Tucatinib is a small molecule inhibitor of the HER2 growth factor receptor. The drug works by targeting the HER2 “tyrosine kinase” – a link in the chain of communication that allows HER2 receptors to signal the growth of the cell. The fact that it is a small molecule means the drug is able to pass through the blood-brain barrier to act against brain metastases of the disease. HER2+ breast cancer is more likely to affect younger women and also more likely than other breast cancers to metastasize specifically to the brain.

Working with Borges’s Young Women’s Breast Cancer Translational Program at CU Cancer Center, young investigator Elena Shagisultanova, MD, PhD, recently earned a $1.4m competitive ASPIRE grant from Pfizer, Inc., to conduct a clinical trial exploring the use of tucatinib against so-called “triple positive” breast cancer – those cancers driven by both estrogen and progesterone receptors and the HER2/neu oncogene.
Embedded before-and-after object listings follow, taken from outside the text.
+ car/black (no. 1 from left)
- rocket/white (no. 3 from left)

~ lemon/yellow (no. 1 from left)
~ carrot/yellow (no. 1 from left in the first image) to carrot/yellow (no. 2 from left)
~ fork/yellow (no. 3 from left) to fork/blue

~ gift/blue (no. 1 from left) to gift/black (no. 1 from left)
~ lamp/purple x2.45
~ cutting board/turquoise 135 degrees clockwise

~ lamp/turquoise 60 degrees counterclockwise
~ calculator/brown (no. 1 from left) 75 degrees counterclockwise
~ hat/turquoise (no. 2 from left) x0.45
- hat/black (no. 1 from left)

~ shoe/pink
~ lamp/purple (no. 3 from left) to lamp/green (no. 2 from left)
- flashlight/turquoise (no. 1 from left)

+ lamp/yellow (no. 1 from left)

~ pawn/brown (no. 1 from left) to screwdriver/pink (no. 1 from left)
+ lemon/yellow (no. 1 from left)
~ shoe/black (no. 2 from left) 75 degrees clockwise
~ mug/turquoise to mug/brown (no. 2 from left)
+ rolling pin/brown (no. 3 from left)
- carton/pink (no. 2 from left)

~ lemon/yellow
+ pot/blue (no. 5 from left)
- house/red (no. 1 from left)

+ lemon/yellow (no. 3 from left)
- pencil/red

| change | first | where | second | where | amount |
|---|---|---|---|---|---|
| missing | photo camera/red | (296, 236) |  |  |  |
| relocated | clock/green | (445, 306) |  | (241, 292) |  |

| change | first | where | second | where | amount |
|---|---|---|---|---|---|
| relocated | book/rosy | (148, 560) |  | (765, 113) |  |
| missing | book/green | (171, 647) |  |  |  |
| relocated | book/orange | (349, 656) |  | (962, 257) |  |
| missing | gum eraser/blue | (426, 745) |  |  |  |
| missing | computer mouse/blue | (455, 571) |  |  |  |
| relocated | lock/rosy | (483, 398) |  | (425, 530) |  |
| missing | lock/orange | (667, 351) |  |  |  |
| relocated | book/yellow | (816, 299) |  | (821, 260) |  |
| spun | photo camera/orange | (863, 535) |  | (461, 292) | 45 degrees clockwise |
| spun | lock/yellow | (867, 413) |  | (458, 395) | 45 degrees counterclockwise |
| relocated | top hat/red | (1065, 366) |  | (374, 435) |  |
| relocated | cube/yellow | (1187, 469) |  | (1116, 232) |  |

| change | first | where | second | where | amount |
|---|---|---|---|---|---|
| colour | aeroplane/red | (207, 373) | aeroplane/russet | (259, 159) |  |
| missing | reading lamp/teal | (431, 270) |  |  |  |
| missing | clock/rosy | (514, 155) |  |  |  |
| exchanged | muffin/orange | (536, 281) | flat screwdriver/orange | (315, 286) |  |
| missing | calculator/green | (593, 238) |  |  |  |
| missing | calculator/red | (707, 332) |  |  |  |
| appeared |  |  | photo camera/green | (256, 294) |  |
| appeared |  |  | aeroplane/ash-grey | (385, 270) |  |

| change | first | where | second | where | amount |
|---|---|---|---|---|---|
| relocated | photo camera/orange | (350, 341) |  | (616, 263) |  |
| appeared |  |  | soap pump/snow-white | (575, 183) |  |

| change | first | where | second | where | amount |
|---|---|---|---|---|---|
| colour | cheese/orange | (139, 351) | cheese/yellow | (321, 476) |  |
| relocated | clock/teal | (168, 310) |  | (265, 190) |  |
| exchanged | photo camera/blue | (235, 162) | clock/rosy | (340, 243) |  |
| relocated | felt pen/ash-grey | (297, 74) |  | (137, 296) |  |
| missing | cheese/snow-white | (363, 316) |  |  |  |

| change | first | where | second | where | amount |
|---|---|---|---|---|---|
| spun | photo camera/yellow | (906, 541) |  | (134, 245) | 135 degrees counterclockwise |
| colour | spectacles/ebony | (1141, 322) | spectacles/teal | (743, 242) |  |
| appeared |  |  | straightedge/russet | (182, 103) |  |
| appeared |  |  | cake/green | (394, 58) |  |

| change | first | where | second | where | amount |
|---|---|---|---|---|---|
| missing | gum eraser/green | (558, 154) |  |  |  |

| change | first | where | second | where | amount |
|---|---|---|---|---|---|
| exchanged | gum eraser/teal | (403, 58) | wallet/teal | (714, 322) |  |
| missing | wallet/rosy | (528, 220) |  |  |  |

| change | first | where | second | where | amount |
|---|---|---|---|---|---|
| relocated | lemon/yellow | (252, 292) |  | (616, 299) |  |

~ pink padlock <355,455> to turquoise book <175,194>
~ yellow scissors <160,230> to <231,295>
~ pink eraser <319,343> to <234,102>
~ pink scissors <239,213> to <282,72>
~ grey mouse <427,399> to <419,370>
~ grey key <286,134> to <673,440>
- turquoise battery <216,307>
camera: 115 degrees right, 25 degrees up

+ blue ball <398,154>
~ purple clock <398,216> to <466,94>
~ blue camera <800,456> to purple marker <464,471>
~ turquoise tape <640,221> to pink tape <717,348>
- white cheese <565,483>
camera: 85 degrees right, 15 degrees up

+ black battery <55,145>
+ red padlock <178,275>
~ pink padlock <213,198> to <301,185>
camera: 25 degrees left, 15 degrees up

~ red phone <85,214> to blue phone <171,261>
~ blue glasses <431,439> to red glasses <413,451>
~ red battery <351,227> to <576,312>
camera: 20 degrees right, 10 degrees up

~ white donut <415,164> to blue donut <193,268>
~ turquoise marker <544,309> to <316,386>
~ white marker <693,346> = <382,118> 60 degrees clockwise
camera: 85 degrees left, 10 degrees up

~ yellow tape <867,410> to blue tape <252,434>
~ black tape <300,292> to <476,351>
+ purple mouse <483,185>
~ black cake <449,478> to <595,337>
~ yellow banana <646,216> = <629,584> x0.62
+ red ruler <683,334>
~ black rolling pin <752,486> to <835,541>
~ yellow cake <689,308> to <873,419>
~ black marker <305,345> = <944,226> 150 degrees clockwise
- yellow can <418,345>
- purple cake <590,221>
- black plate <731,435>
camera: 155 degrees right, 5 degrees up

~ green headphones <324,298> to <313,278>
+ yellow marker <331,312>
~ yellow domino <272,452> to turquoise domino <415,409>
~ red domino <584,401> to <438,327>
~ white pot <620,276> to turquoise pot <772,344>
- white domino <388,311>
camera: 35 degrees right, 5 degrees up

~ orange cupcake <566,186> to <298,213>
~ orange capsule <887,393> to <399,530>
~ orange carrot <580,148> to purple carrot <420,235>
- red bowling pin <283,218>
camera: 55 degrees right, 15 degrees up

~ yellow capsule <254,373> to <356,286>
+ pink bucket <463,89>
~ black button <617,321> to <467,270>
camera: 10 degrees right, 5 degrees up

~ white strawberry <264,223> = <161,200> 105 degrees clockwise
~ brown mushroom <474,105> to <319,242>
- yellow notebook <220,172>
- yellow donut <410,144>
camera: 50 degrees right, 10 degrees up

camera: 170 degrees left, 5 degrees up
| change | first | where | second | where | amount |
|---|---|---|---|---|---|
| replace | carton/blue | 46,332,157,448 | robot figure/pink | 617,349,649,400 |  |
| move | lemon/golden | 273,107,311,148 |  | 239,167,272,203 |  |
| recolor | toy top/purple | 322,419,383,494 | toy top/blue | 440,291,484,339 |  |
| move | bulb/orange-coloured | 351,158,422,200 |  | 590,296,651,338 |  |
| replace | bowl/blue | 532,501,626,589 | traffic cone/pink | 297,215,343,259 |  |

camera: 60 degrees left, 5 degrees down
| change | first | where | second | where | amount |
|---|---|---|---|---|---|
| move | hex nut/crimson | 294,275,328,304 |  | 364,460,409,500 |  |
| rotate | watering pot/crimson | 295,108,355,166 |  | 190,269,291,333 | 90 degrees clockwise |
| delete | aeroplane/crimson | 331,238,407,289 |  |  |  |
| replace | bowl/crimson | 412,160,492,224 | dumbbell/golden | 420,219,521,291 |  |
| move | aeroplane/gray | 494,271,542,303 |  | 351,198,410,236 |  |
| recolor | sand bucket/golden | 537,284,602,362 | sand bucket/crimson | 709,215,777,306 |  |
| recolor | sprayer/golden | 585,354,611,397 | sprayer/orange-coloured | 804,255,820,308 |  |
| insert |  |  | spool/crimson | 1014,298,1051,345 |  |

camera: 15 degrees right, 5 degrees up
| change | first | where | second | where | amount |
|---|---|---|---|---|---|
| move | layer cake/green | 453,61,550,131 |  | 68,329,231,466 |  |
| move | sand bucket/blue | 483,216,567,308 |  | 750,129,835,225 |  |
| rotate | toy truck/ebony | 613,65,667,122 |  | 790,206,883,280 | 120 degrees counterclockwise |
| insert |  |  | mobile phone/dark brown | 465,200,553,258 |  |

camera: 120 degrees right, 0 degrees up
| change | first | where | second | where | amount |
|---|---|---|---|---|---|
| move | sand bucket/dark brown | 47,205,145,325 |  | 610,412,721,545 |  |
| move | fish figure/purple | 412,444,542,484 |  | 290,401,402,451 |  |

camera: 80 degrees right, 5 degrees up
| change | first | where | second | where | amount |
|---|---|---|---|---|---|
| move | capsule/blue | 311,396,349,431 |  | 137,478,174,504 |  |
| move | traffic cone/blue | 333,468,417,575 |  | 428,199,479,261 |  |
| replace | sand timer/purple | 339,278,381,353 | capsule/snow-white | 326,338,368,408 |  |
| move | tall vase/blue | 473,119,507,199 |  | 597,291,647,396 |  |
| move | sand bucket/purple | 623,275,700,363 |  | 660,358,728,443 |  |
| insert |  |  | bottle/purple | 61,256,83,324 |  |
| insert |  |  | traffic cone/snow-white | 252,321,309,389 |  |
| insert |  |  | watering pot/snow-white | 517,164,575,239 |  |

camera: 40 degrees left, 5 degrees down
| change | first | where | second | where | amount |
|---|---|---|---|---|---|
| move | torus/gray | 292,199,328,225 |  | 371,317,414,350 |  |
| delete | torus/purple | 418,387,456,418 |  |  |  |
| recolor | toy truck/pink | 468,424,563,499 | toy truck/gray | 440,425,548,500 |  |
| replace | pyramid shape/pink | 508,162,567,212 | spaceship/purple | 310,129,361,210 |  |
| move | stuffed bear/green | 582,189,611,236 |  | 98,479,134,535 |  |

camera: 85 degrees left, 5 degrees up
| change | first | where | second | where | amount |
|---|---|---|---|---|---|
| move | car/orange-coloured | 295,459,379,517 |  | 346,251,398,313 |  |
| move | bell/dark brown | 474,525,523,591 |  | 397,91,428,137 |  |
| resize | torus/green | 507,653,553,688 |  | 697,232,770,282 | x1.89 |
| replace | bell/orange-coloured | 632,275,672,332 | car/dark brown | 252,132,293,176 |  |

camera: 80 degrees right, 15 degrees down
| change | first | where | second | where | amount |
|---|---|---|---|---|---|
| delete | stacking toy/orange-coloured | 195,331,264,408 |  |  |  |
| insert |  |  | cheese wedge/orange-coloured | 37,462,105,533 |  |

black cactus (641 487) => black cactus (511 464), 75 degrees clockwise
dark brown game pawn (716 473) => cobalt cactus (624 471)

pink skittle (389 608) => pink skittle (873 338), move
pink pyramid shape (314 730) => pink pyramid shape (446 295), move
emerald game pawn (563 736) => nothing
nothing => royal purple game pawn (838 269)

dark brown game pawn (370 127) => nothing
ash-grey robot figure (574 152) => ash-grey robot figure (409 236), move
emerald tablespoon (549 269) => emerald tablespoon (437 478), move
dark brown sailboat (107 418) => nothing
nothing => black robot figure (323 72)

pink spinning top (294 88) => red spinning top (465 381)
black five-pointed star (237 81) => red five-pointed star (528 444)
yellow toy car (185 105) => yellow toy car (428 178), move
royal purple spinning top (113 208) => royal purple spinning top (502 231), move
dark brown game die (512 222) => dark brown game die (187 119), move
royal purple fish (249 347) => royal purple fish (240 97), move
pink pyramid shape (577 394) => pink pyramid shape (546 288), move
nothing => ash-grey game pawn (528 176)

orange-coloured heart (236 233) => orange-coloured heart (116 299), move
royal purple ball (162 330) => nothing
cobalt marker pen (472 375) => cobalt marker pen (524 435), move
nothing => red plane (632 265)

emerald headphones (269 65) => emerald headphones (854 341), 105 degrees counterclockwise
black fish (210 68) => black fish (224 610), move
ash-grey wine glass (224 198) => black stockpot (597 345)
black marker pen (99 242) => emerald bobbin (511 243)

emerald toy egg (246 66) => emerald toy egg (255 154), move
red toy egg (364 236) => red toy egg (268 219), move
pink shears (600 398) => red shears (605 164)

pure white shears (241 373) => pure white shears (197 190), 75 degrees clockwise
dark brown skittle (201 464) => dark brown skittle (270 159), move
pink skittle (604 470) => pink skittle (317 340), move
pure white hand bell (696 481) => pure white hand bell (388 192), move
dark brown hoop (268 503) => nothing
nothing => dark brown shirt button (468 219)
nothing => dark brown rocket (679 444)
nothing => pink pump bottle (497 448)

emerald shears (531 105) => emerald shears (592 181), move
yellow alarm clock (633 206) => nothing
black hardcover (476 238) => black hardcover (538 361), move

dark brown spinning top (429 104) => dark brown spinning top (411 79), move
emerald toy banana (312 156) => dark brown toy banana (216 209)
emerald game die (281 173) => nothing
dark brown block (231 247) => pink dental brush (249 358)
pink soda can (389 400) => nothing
“When both [estrogen and HER2] are positive, they counteract the therapy aimed at one or the other, playing off each other like kids splitting parents,” Borges says. More specifically, when both avenues are present, the crosstalk leads to tumors being resistant to treatment, as either avenue can allow the cancer to survive therapy. Previous trials concurrently targeting estrogen and HER2 have been, according to Borges, “lackluster,” resulting in no changes to the standard of care.

The forthcoming trial lead by Shagisultanova will be a multi-center clinical trial with CU Cancer Center as the lead site, testing the combination of three drugs – tucatinib plus the anti-estrogen receptor drug letrozole and the cell cycle inhibitor palbociclib – against breast cancers positive for both HER2 and estrogen receptors.
“Tucatinib could be a substantially practice-changing drug,” Borges says, meaning that in addition to the drug’s current investigations as a third-, fourth-, or more-than-fifth-line treatment, she envisions its use sooner in the arc of breast cancer treatment and with far more patients.

“I think this drug has an extremely high likelihood of being approved for women with HER2+ breast cancer for use after previous treatments,” Borges says. “And it’s going to be an especially important drug due to its ability to control brain metastases. The opportunity to study it as a front-line drug for recurrent triple positive breast cancer could even someday help us prevent or delay these brain metastases.”

Because the drug is taken in pill form and has a very favorable side effect profile, Borges points out that it is relatively patient-friendly, allowing women to avoid treatments in infusion centers and also many of the side-effects associated with chemotherapies.